Cette suie venue de Russie

Vladimir Poutine prend lui-même rapidement conscience du potentiel du secteur. Alors Premier ministre, il signe en janvier 2012 un vaste programme de développement de l’industrie à 119 milliards de dollars – dont 8,5 milliards de fonds publics – destiné à améliorer les infrastructures (surtout le transport ferroviaire et maritime) et booster la production de charbon d’ici à 2030. Sans complexe, le Kremlin apporte depuis 2019 son soutien actif à de grands projets d’exploitation du charbon en Arctique.

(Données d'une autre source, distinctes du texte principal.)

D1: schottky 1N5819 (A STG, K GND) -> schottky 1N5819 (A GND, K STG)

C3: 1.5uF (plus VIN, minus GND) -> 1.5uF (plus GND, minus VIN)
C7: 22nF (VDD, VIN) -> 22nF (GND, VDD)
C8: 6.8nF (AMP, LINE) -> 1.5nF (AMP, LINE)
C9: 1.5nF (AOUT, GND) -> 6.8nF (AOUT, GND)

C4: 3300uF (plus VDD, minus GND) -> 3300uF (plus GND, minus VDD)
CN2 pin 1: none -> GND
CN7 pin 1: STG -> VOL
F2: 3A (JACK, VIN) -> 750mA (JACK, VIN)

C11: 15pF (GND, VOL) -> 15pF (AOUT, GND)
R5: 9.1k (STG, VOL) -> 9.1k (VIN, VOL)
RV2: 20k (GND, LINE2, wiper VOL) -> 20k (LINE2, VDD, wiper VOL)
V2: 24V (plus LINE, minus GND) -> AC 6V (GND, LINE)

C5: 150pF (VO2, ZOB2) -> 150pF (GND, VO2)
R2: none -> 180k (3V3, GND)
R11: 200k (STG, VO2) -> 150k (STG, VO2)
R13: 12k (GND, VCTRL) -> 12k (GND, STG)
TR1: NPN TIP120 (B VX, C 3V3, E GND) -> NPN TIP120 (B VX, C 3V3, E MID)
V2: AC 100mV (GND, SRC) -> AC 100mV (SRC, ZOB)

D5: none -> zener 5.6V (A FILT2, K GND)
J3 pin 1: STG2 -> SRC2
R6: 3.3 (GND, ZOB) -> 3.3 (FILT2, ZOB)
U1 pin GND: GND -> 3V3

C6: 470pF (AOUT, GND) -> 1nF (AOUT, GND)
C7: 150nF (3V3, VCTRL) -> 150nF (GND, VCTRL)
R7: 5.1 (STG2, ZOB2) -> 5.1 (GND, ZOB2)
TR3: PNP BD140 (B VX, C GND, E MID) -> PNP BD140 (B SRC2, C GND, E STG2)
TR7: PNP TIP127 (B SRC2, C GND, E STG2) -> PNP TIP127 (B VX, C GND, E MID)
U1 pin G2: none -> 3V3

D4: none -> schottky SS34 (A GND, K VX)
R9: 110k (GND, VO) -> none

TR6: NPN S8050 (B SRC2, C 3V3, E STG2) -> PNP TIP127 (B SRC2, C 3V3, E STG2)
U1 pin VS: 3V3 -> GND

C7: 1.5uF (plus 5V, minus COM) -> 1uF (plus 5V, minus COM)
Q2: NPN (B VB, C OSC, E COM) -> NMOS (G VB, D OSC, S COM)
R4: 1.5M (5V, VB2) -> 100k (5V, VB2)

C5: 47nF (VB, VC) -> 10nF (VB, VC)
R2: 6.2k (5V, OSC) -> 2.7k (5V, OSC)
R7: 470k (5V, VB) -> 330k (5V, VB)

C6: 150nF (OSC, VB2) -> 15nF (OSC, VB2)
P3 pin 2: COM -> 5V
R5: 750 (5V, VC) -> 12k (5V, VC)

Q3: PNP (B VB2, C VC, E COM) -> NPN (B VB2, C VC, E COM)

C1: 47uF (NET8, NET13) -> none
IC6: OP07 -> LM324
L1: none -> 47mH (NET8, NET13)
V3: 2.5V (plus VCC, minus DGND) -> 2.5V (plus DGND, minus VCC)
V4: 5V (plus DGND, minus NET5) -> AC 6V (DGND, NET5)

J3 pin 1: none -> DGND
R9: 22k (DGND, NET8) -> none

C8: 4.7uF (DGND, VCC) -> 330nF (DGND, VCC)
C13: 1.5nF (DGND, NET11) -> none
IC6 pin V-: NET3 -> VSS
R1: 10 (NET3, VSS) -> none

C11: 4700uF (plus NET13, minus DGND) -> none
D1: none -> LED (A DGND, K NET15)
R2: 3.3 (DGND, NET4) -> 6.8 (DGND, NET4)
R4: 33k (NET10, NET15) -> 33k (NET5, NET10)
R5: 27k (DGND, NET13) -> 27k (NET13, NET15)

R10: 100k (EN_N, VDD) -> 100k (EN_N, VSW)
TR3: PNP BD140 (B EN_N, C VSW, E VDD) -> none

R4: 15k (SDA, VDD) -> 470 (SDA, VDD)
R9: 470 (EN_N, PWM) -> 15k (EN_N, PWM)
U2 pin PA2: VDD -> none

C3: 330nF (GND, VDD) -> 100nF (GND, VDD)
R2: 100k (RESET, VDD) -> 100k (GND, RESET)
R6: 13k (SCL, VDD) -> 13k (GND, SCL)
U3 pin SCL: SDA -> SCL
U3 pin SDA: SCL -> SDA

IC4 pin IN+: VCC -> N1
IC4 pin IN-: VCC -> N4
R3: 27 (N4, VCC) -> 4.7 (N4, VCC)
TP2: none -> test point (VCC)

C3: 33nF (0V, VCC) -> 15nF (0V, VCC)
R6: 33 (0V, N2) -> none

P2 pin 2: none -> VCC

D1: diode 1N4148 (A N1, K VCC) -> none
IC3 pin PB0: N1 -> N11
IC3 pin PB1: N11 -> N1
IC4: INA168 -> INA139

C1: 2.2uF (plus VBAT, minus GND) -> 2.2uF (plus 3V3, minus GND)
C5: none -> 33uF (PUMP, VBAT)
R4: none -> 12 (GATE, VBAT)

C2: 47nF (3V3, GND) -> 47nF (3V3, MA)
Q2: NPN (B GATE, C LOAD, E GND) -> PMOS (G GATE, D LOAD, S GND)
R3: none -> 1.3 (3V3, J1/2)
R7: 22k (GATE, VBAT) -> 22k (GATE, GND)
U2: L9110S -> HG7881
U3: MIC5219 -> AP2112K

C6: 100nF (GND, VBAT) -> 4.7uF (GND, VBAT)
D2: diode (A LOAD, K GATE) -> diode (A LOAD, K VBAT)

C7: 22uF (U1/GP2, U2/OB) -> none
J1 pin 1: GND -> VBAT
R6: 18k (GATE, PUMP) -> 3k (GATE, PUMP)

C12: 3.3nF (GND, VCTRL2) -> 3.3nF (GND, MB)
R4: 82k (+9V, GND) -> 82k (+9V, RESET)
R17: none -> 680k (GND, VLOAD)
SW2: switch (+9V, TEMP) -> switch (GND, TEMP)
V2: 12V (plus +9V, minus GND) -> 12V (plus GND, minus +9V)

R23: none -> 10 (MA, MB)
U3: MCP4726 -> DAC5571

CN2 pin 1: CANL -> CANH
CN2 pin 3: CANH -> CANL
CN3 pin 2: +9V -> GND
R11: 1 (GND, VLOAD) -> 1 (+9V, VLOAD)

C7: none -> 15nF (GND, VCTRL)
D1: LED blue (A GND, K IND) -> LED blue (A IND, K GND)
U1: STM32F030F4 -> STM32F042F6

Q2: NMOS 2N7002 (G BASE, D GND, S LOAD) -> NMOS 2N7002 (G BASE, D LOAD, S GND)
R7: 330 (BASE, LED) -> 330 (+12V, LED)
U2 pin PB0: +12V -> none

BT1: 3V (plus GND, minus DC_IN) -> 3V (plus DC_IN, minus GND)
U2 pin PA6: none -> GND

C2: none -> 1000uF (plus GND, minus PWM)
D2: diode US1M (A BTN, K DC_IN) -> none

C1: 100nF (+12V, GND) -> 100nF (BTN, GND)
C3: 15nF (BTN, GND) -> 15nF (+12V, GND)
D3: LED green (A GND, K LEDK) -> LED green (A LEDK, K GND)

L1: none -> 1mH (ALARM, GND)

Pour la Suisse, en particulier le canton de Zoug, c’est une aubaine. Les nouveaux contribuables ne génèrent virtuellement pas d’externalités négatives, le charbon ne ­transitant que de façon comptable sur le territoire. Discrets, les groupes se contentent d’occuper de simples bureaux, et leurs propriétaires dépensent à tour de bras dans l’immobilier et les projets de mécénat. C’est le cercle vertueux du charbon. Jusqu’à l’imposition des sanctions consécutives à l’invasion de l’Ukraine par la Russie en 2022, 75% des 212 millions de tonnes de charbon russe exportées en 2021 au niveau mondial étaient commercialisées depuis le territoire helvétique. Depuis lors, une grande incertitude plane quant à l’avenir de ces sociétés dans les contrées zougoises. Le groupe Suek a en tout cas déménagé sa division de négoce à Dubaï où il a changé de nom.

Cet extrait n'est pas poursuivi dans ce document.